I'm revisiting ring lights because I found one that addressed the two things that wanted to be different when I reviewed the Rosco Ring Light last year. The F&V R300 is a different design, with LEDs facing the subject instead of into a white plastic. It also has a battery holder on the right of the light, and a built-in power/dimmer on the left. The exact two things I said I wanted in a ringlight. But how does it light?

There are several more ringlight solutions available now than when I reviewed the Rosco LitePad Loop Ringlight for Streaming Media Producer. The Rosco LitePad is specifically designed for a soft fill, which it provides by facing the LEDs sideways into a milky white plastic substrate that emits this light forward to the subject without any visible pinpoint LED lights. It does this very well, and is designed to help you avoid detail shots where you might see the specular reflections of the LEDs.
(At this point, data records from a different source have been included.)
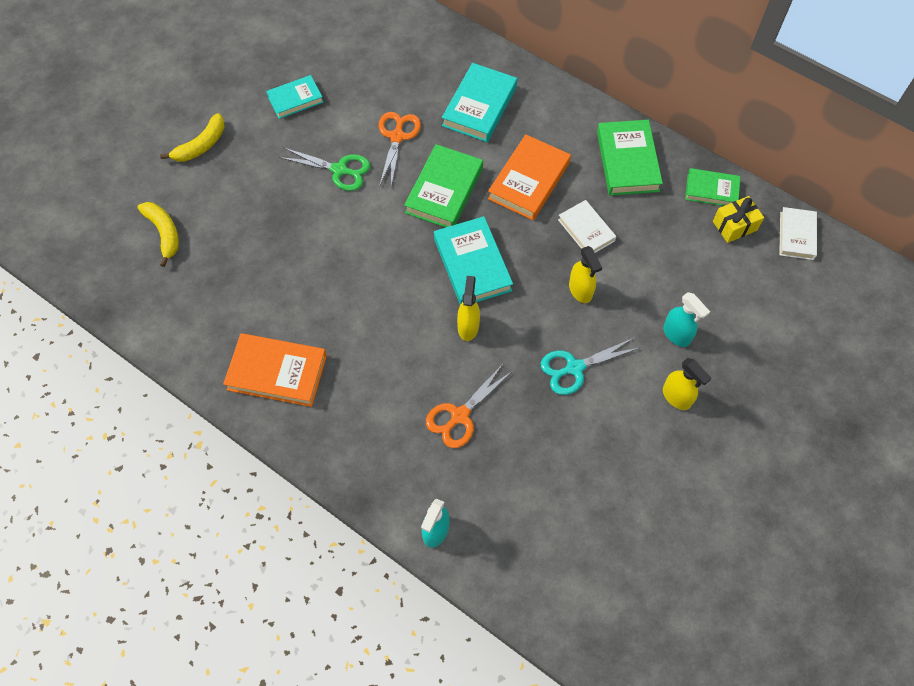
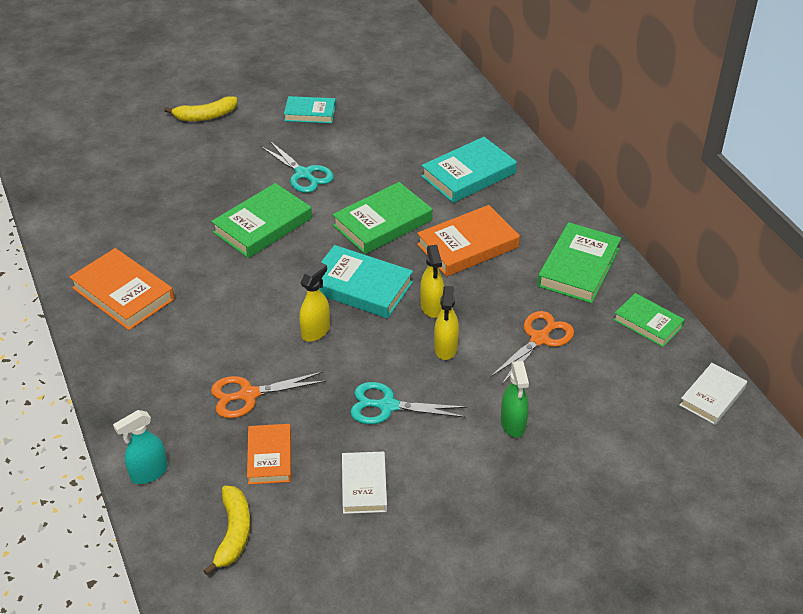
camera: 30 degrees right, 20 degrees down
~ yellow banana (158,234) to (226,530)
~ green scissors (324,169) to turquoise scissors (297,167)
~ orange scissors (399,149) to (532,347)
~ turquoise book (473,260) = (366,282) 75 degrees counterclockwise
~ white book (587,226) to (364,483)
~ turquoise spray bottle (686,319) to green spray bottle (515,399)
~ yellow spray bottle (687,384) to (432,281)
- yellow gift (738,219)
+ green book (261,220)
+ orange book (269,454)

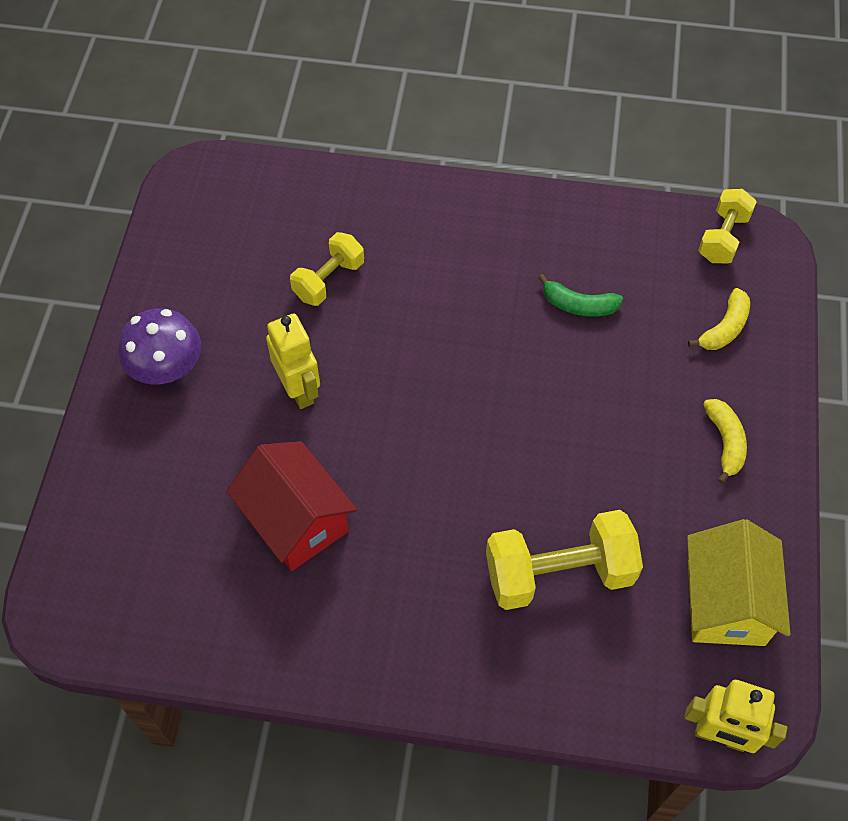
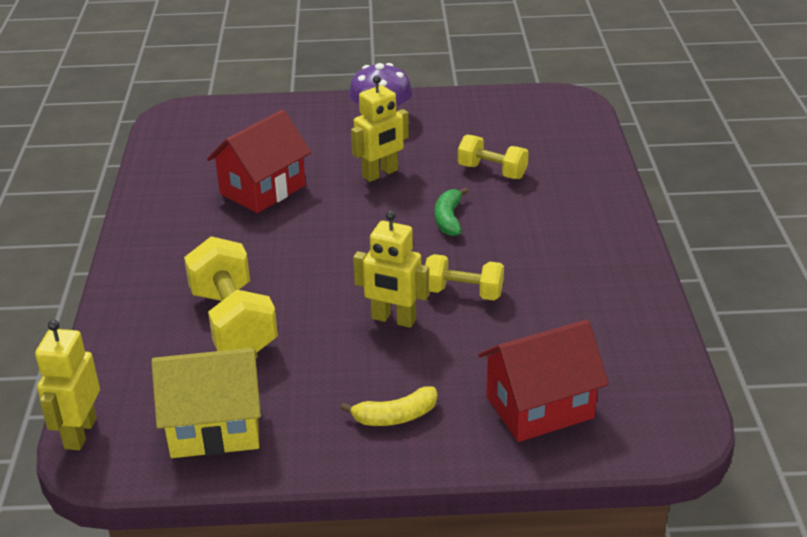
camera: 80 degrees right, 25 degrees down
~ green banana (580,295) to (451,211)
~ yellow banana (719,319) to red house (543,381)
~ yellow dumbbell (727,226) to (464,277)
+ yellow robot (391,269)

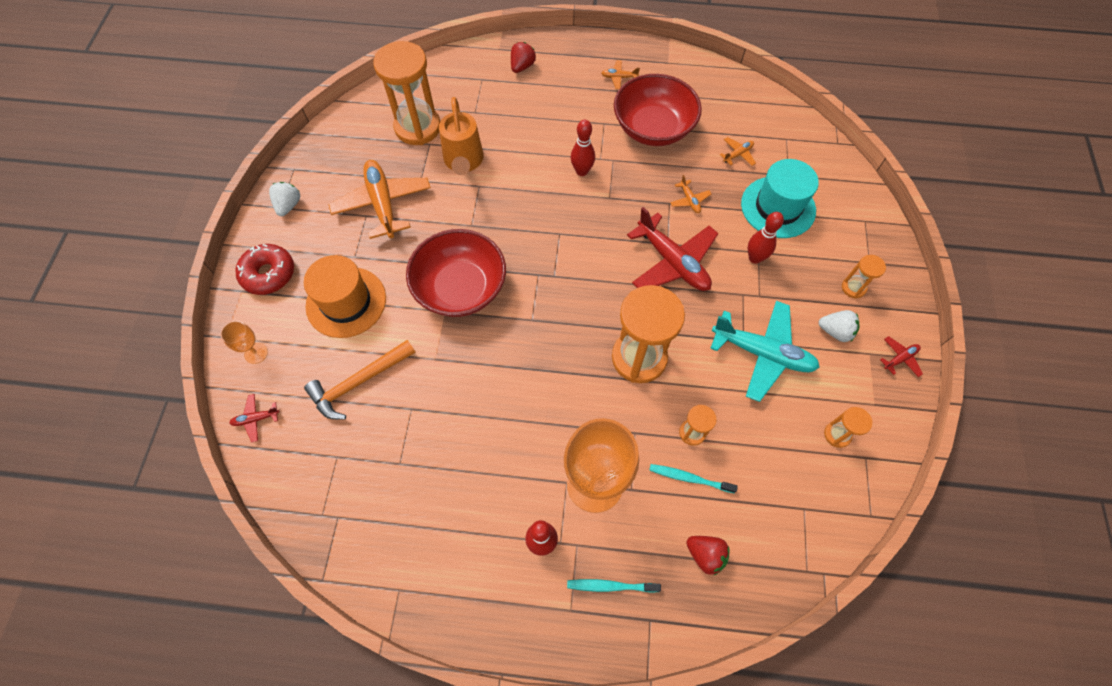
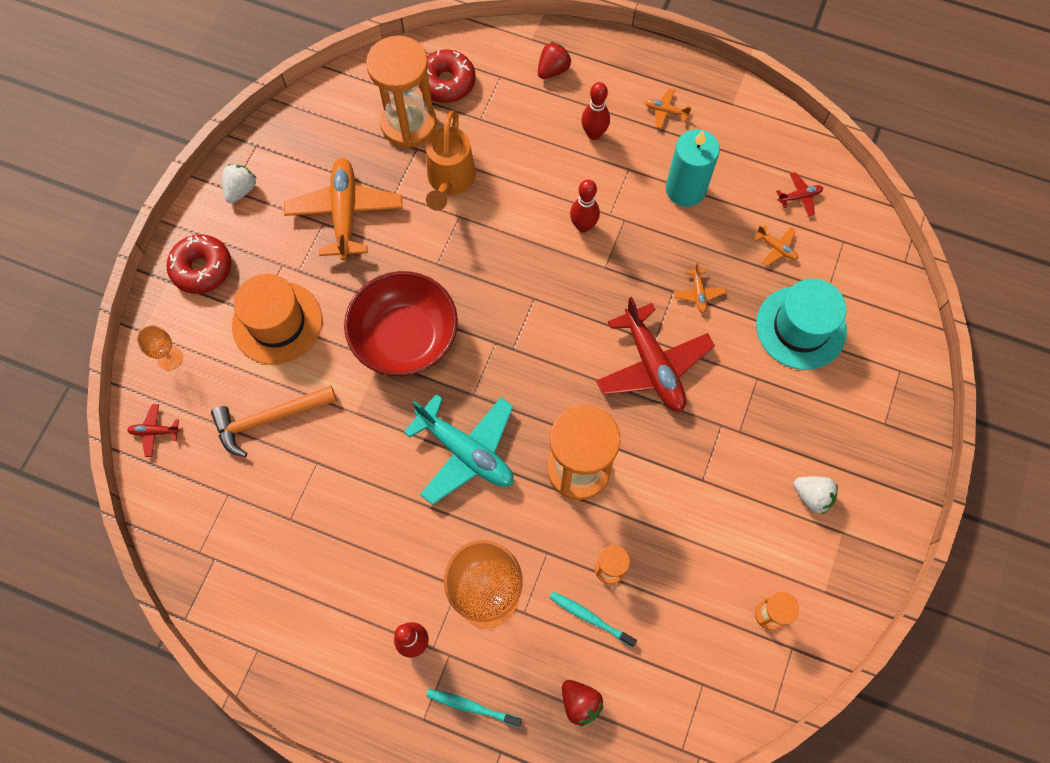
camera: 15 degrees right, 5 degrees up
~ red bowl (658,110) to turquoise candle (693,168)
~ turquoise plane (765,351) to (459,449)
~ orange plane (738,151) = (775,245) 60 degrees clockwise
~ red bowling pin (766,238) to (595,111)
- orange hourglass (864,277)
~ red plane (901,356) to (799,194)
+ red donut (447,76)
The F&V R300, by contrast, aims 300 LEDs directly at your subject. It's about the same size and weight as the Rosco light. It's easy to hold in your hand (Figure 1, below) with its rounded back and soft edges. But the real coup de grâce is their magnetic filter system. I've enjoyed F&V's magnetic filters on my little Z96 light for years. And with the bigger R300, it makes even better sense.

Figure 1. The F&V R300 ringlight. Click the image to see it at full size.

Applying the Filters

Each filter has four small, but strong magnets. The light has magnets too. All you need to do is get the filter near the right place and "click," and the filter will pop into place for you and stay there (Figure 2, below). No fiddling with gels. No trying to slide a filter into a holder. No clipping on or falling off. Moreover, you can stack the magnetic gels--first the diffuser, then the tungsten when you change locations. And then pull just the tungsten off. Or reverse the order, it's as simple as that.

Figure 2. Filters snap onto the 4 small but strong magnets at the corner of the light. Click the image to see it at full size.

F&V also has a much more dense filter they sell separately called "milk" that completely obscures the individuals LEDs and blends the light into a seamless ring of light (Figure 3, below). It also dramatically diminishes the forward throw of the light, but that's to be expected. If you are doing close up work, or shooting reflective surfaces, then the milk filter may be of interest to you.